Отрубили старцу голову, подвесили за шейный позвонок к шесту и воткнули тот шест на кровавую плаху у позорного столба, как голову предателя, продавшегося врагу.
Еще более разгневался, еще более разъярился правитель. Господа-госпожи его в испуге великом подумали: «Чей черед наступает, чьей крови суждено пролиться в этот раз? О, изыди-изыди, нечистая сила! Доведется ли нам увидеть солнце завтрашнего дня?» – в такие тяжкие, черные думы погружены были они.
Три долгих месяца в муках и страданиях провел солнцеподобный их государь, затем созвал вельможных, именитых господ-госпожей, великих философов почтенных, искусных мастеровых своих и спросил у них: «Кто может рассказать о будущем моем?» Едва успел он выговорить, как открылись двери дворца, и вошел старец с налитыми кровью глазами, с белоснежными власами до пояса, с бородой, ниспадающей ниже колен. Будто звук сломавшейся в морозном воздухе ветки, неожиданно звонок и пронзителен был голос его.
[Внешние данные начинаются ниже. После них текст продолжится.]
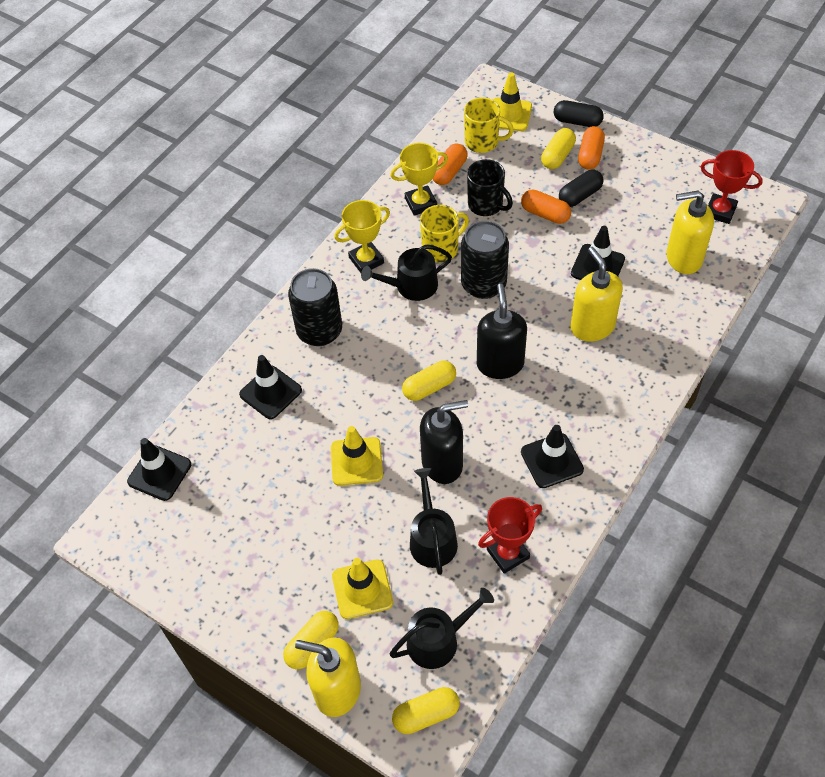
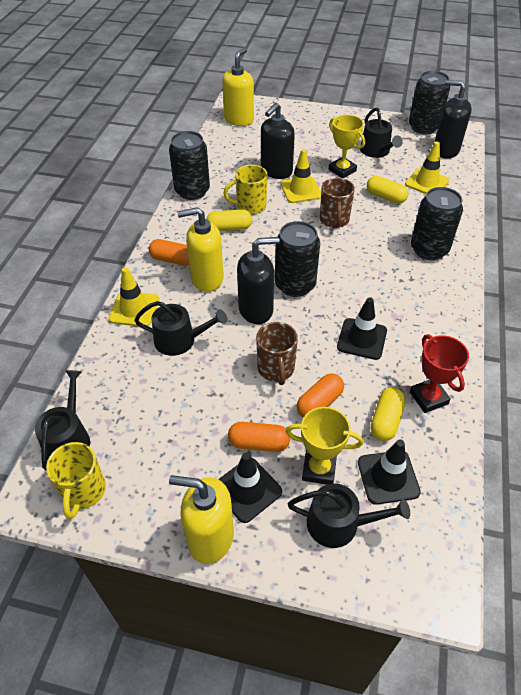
black can: 2 -> 4
black capsule: 2 -> 0
black mug: 1 -> 0
black soap dispenser: 2 -> 3
black traffic cone: 4 -> 3
black watering can: 3 -> 4
brown mug: 0 -> 2
red trophy: 2 -> 1
yellow capsule: 4 -> 3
От страха у людей мурашки побежали по телу, волосы встали дыбом: «О-о, изыди-изыди, нечистая сила! Снова слетит чья-то голова, снова прольется кровь!» – и сидели они, онемев от ужаса, ни живы, ни мертвы.
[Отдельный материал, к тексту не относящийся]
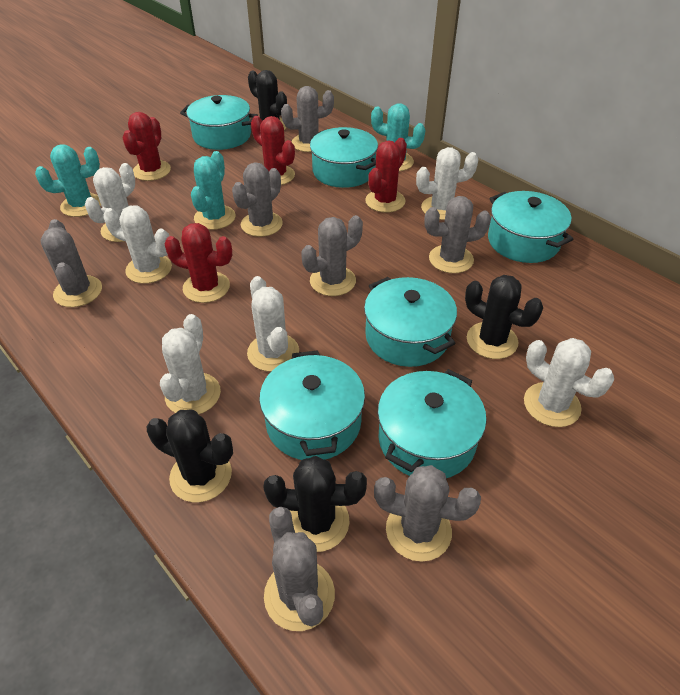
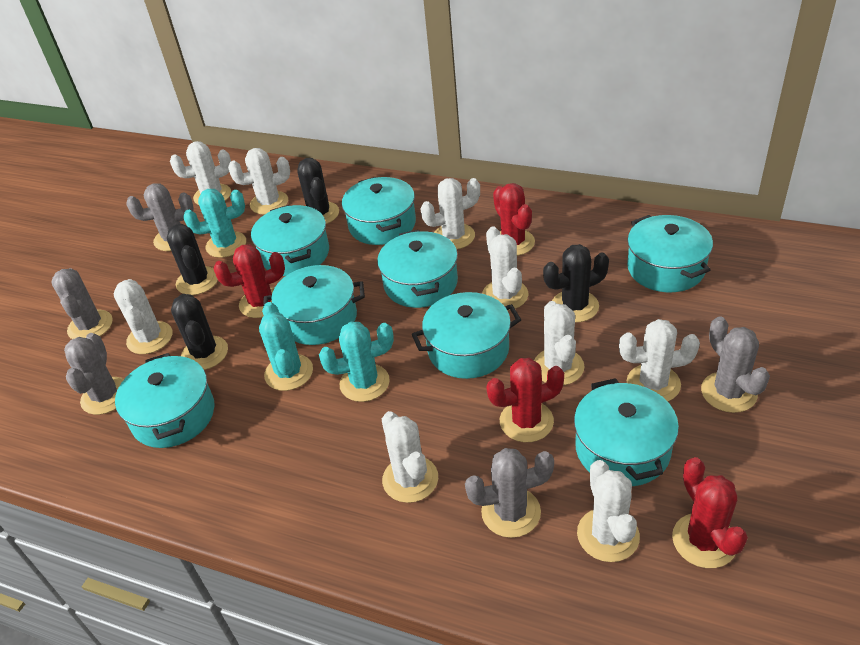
grey cactus: 7 -> 5
turquoise pot: 6 -> 8
white cactus: 6 -> 9

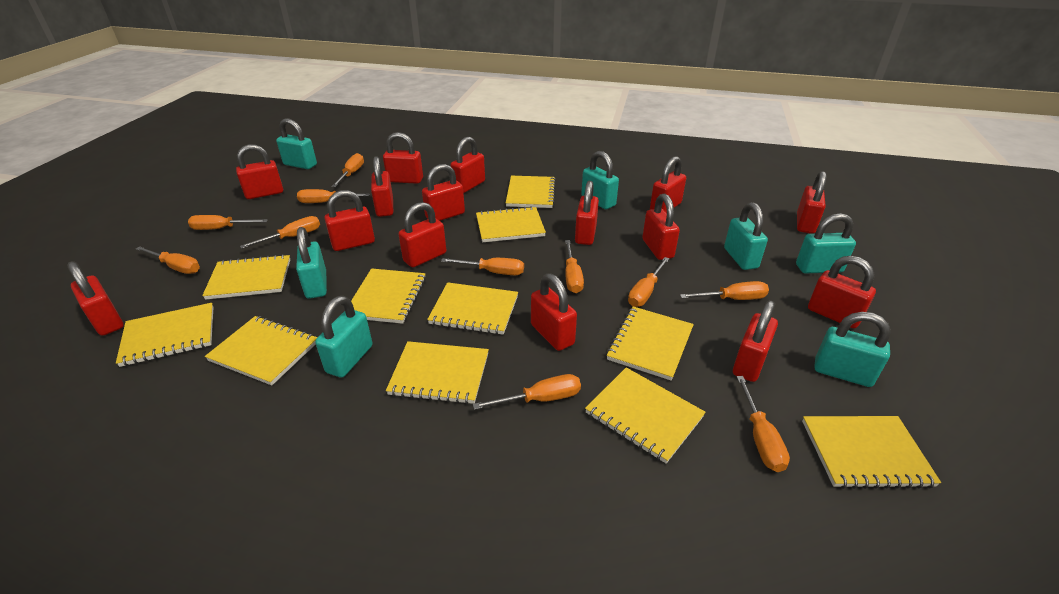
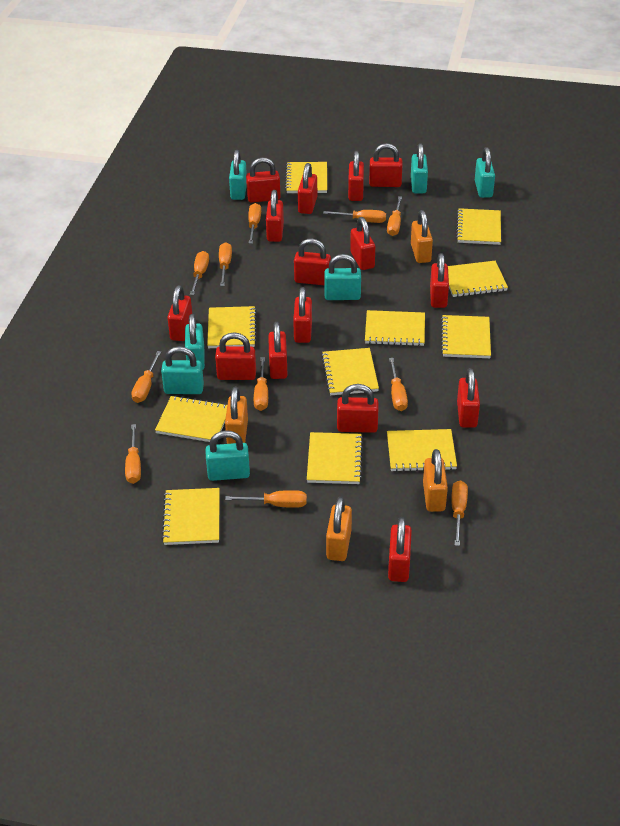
orange padlock: 0 -> 4

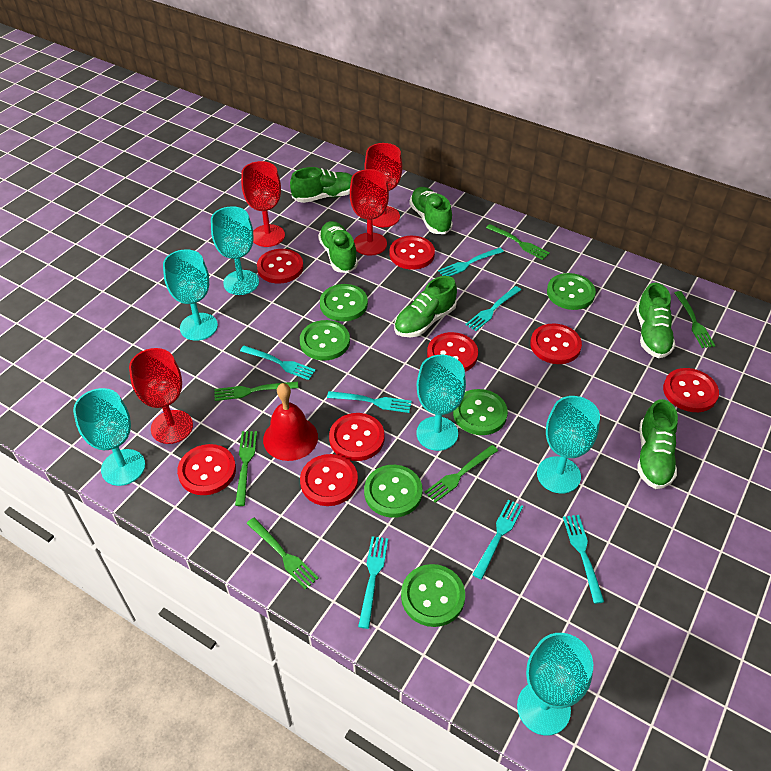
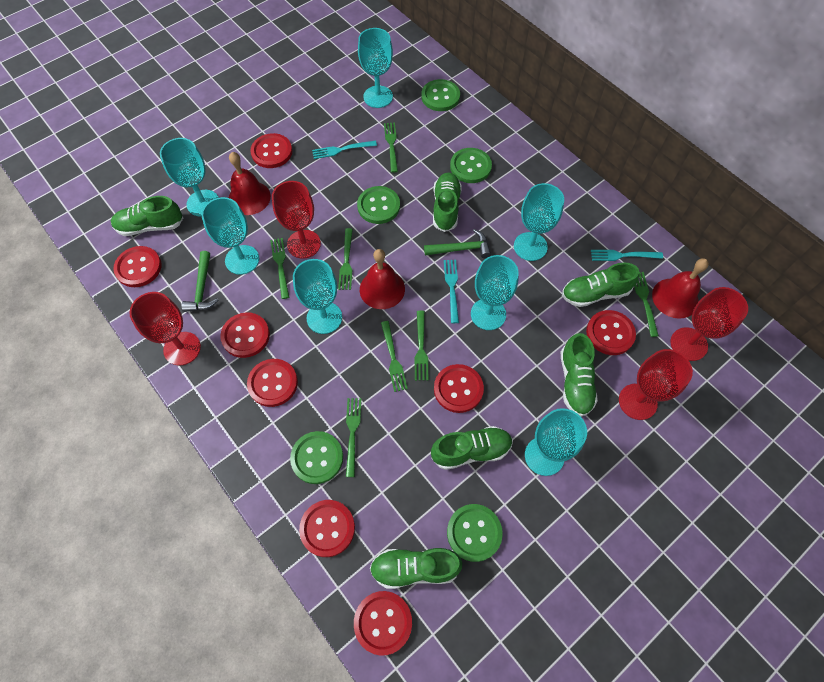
green button: 6 -> 5
green fork: 6 -> 7
green hammer: 0 -> 2
red bell: 1 -> 3
turquoise fork: 7 -> 3
turquoise goblet: 6 -> 7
– Солнцеподобный государь, великий властитель, дошла до нас весть, что пожелал ты узнать о будущем своем и от того испытал муки мученические, впал в раздумья тяжкие… И вот, послали меня к тебе. Так внемли! И знай! В этом мире, под этим солнцем среди могучей родовы твоей, среди многочисленного люда твоего не будет человека столь долгого, счастливого века, чем ты. Кто бы и как бы сильно ни возжелал сесть на высокий трон твой, возложить на себя величавую корону твою и стать властителем вместо тебя – не доживет до твоих лет, не переживет тебя. Кто бы из детей твоих ни возжаждал скорой смерти твоей, чтобы стать вместо тебя царем-государем, сколько бы ни лелеял в себе черную мысль – никогда не суждено ей сбыться. Как бы ни ждали нынешние соседи-правители, многочисленные враги смерти твоей, не доставишь ты им такой радости – умереть прежде них… Суждено тебе прожить долгие годы, завоевать множество государств под власть свою и прославить себя на весь мир! Такова судьба-участь твоя по указанию, по предначертанию свыше. Возрадуйся! Воздымайся! Слава тебе навеки, солнцеподобный государь! – так сказывал старец, трижды кланяясь правителю.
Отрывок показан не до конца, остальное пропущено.